Open source Drupal takes Gardens path to big business

Matt Asay

Templates AND code geekery

I think Drupal needs both. Your point that it's great because you can dig deep and get your hands dirty is absolutely one of the benefits of Drupal...and will remain such, even if Drupal also adds a template-driven experience through Gardens. It's an additional choice, not the removal of one. For many, Drupal needs to be easier to use. Gardens gives them this, without taking away your ability to futz with code. That's a good thing, no?

Matt Asay

Wasn't overlooking Joomla...

Joomla is an awesome web CMS...but it wasn't the point of this article. I mentioned WordPress because the focus was on commercialization of Drupal, and WordPress offers a good counterpoint as to how another open-source project stands in its way in that area. Joomla does not because it is not directly monetized.

The focus of this article was Drupal and its efforts to turn "a whole lot of free" into "a whole lot of cash"...while not sacrificing the freedom. As such, there are some great technologies - like Joomla - that I simply didn't cover, but your point is a good one.

Memo to Microsoft: don't bet against Amazon

Matt Asay

Not really cloud hype...

I guess it looks a bit like Amazon cheerleading, but that's not the intent. The intent is to look at what scale is doing to the industry, and (at least initially) it clearly favors those, like Amazon and Rackspace, who understand how to scale. Google, too. I don't count out Microsoft (despite the title given to the piece), but I think it has a long way to go to learn how to think beyond isolated computing units (desktops, servers) and instead grok the potential power behind Azure, rather than just the basic operations.
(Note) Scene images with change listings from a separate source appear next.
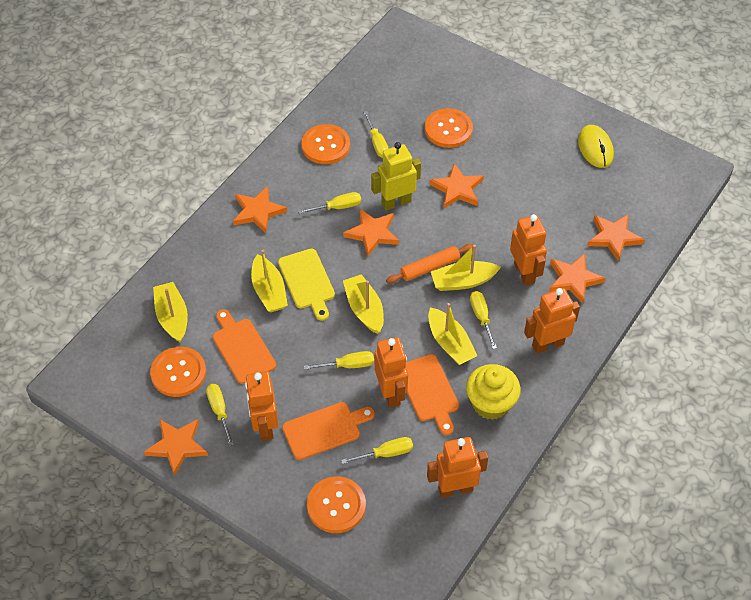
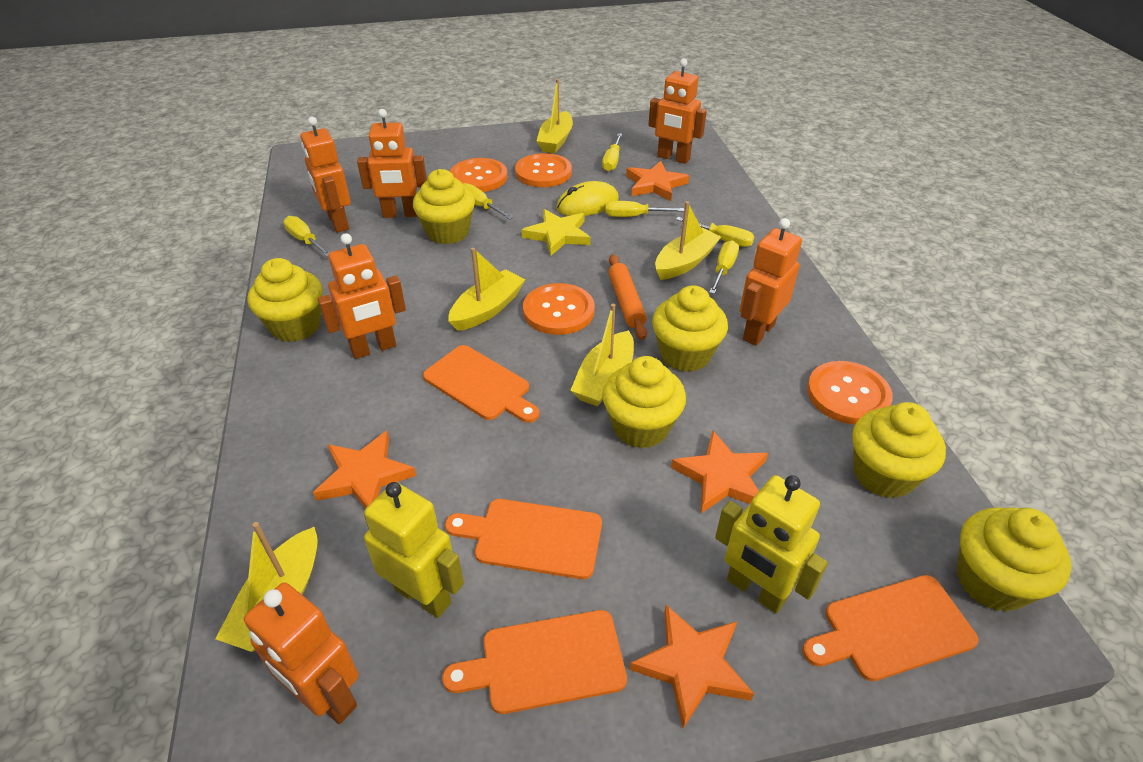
orange cutting board: 3 -> 4
orange robot: 5 -> 6
orange star: 6 -> 4
yellow cupcake: 1 -> 6
yellow cutting board: 1 -> 0
yellow robot: 1 -> 2
yellow star: 0 -> 1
At any rate, I also should have talked more about Rackspace, which now has a significant asset - OpenStack - that could be of significant benefit in its counterargument to Amazon. But I had to stop writing at some point. :-)

'I can see dinosaurs from my back porch'

Matt Asay

This article started biased, then became balanced

Was the object to bring people in with a silly headline, follow it with a highly biased and emotionally charged (as well as demonstrably false) opening paragraph, and then get down to reporting a moderately balanced story? If you, you succeeded!

Palin's record is very different from the caricature that you paint for her. I'm not a creationism sort of guy, though I am very religious and believe that more than mere evolution when into creating the earth. I just don't see the need to teach any particular religious or scientific theory as dogma/doctrine in public schools. My kids learn that at home and at church, and if someone wants to present evolution as the best scientific theory we have today, even despite its flaws, have at it.

But that is not far off from Palin's record, either, so please don't try to score cheap points on an allegedly technology-focused web news site by falsely deprecating a strawman representation of Palin's beliefs and record of upholding those beliefs.